When we studied the relationship between the sizes of the ascending, root, and descending aorta with mortality in perspective of the associated co-morbidities (HTN, DM, and smoking), we have not found any significant relationship between them. Blood hypertension was found in 55 patients (88.7%), but the statistical analysis showed no significant correlation between HTN and the size of the aorta at the time of dissection. Nevertheless, we can see through different researches that HTN is highly associated with aortic aneurysms and plays a significant role in the pathophysiology of the aneurysms [17, 18, 19]. On the other hand, we noticed from our experience that most patients with dissected aorta have hypertension, so the first management is always to take their blood pressure under control while preparing them for the operation.


In sporadic ascending aortic aneurysms, the diameter of ≥ 55 mm, maybe not be a suitable predictor for elective surgery. Most of the dissected ascending aortic diameter was around 50 mm in size, while the aortic root size was around 42 mm at dissection time. BSA and BMI do not have any direct relation with ascending aortic diameter.
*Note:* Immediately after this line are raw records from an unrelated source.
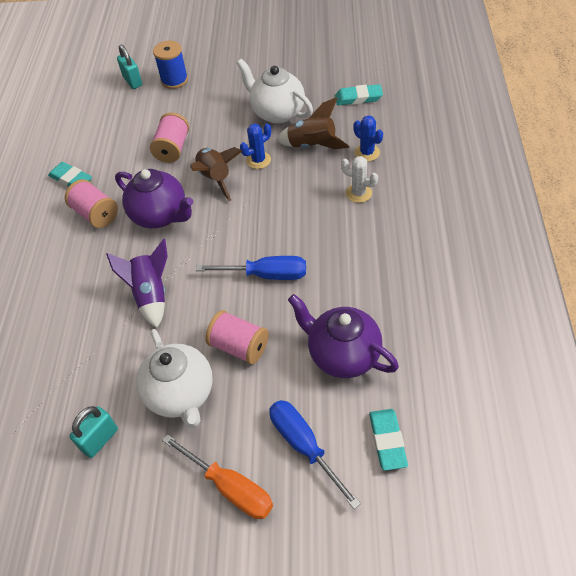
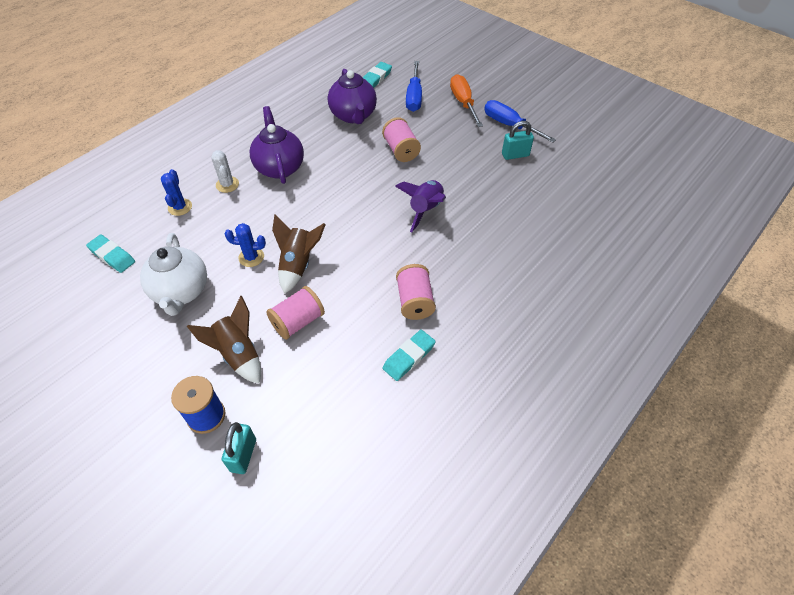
camera: 145 degrees left, 0 degrees up
(71, 179) = (409, 357): turquoise eraser -> turquoise eraser turned 60 degrees clockwise
(160, 215) = (368, 263): purple teapot -> purple teapot (279, 167)
(181, 394) = (454, 148): white teapot -> none
(267, 275) = (344, 175): blue screwdriver -> blue screwdriver (509, 125)
(312, 146) = (202, 240): brown rocket -> brown rocket (238, 354)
The mean BMI showed overweight in all patients. Males were within normal BSA, and females had an increased BSA value. Operative mortality increased when the aortic root size, aortic valve insufficiency, CPB, and cross-clamp time increased.

Limitations of the Study

Our study population was small in number. Larger populations are needed for further studies. We have chosen only the patients who have complete data for our study and excluded the others

Declaration of Conflicting Interests

The authors declared no conflicts of interest concerning the authorship and/or publication of this article.


The authors received no financial support for this article's research and/or authorship.

Data Availability Statement

The authors confirm that all data underlying the findings are fully available without restriction, deposited in our university hospital patients' Database, and available from the authors on request.

Ethics Committee Approval

The institutional ethics committee approved the study, and the principles of the Helsinki Declaration conducted it. The approval had been taken on 05.10.2021 under the approval number (E-60116787-020-113792) from Pamukkale university-Faculty of Medicine/Ethics Committee/Denizli/TURKEY.